Most of the units that will be built using the revolving loan fund have one or two bedrooms. “There’s a natural limit for how long people will want to live in modest apartments,” Collins said. “The market will take care of that.”
Developers are encouraged to utilize employer surveys, completed during the application process, to set rents based on the needs of the area. To ensure the units remain affordable, developers must maintain these rent levels until three years after they’ve paid back the loan.
In addition to middle-income renters, both the Machins and Noyes plan to rent to a variety of residents, including low-income tenants and refugees.
Four of the units in the Fairlee project will be used to house families and individuals coming out of homelessness.
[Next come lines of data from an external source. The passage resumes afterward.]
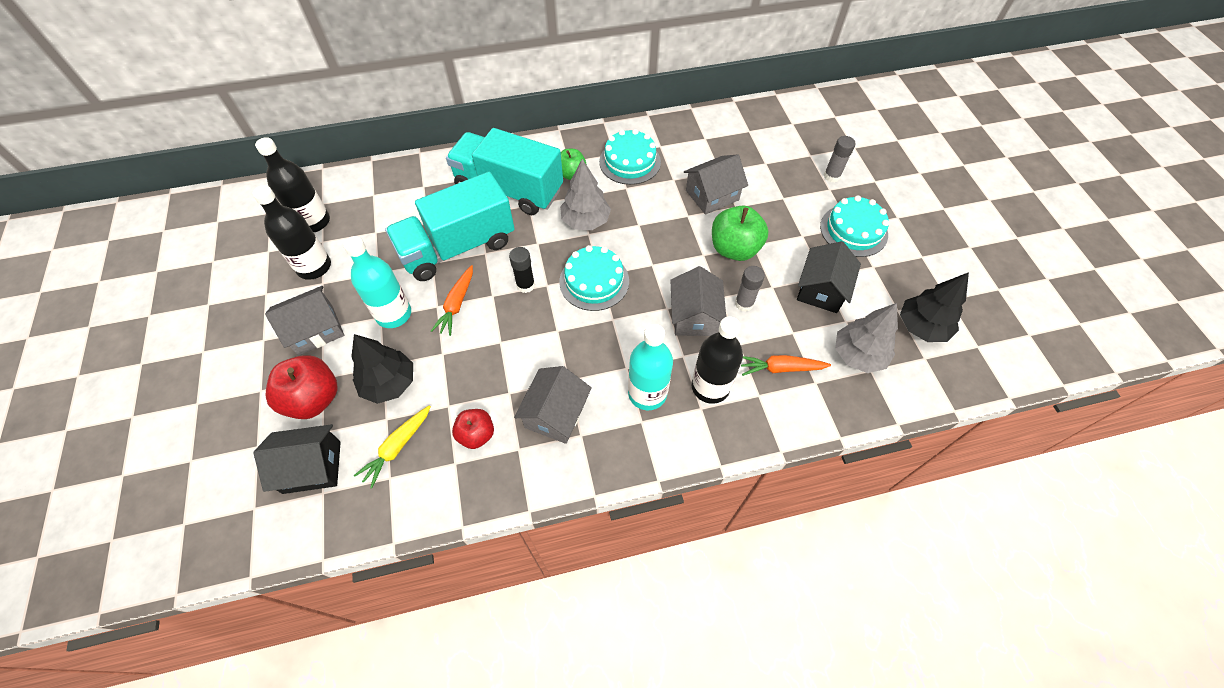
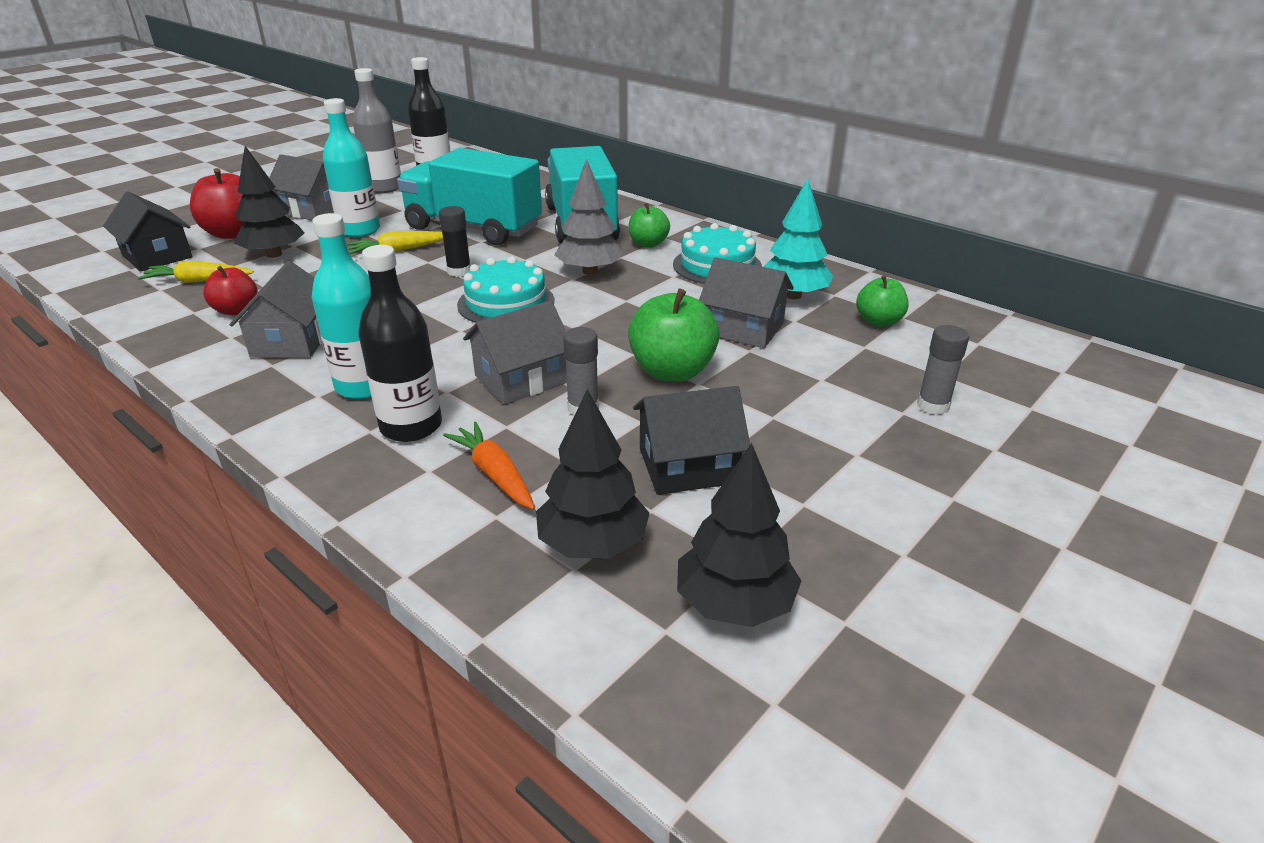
camera: 55 degrees right, 25 degrees down
(314, 267) = (384, 188): black bottle -> grey bottle
(456, 304) = (398, 250): orange carrot -> yellow carrot
(555, 414) = (292, 341): grey house -> grey house turned 75 degrees counterclockwise
(693, 154) = (793, 295): none -> turquoise tree
(746, 142) = (878, 321): none -> green apple
(853, 230) = (852, 460): turquoise cake -> none
(858, 355) = (592, 544): grey tree -> black tree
“We have a long family history in Fairlee,” Noyes said. “For us, we want to give back.”
In an October presentation to the Windsor Development Review Board, the Machins described their plan to partner with the Ethiopian Community Development Council’s Brattleboro branch to welcome refugees to the units in Springfield and Windsor.
The nonprofit, also known as ECDC, supports refugees and immigrants when they arrive to the U.S. by picking them up at the airport, enrolling children in schools, assisting in job searches and connecting them with resources. ECDC-VT resettled 178 refugees from seven different countries into Vermont communities from January of 2022 to June of 2023, according to the organization’s website.
There are currently no refugees resettled by ECDC in the Upper Valley, but efforts are underway to build the resources and connections necessary to welcome refugees to Windsor, Joe Wiah, executive director of ECDC-VT, said in a phone interview.
“We work together with the town to find the missing resources and build them and to educate the community on how the resettlement process works,” Wiah said.
When examining whether an area would be a good fit for resettling refugees, the team at ECDC talks to “key players” such as the town manager, police department, local hospitals and housing developers such as the Machins.
Though they are still in the preliminary stages, Wiah said ECDC hopes to resettle refugees first in Springfield and, eventually, in Windsor, as well.
Because of the high volume of applications, VHFA launched the Community Housing Accelerator program. A fund with similar application requirements to the revolving loan fund, but supported by philanthropic investments, the Vermont State Treasurer’s Local Investment Advisory Committee and VHFA funds.
Applications for the fund close Jan. 8, and VHFA anticipates awarding recipients on March 20. More information is online at: vhfa.org/rentalhousing/developers/rrlf-cha.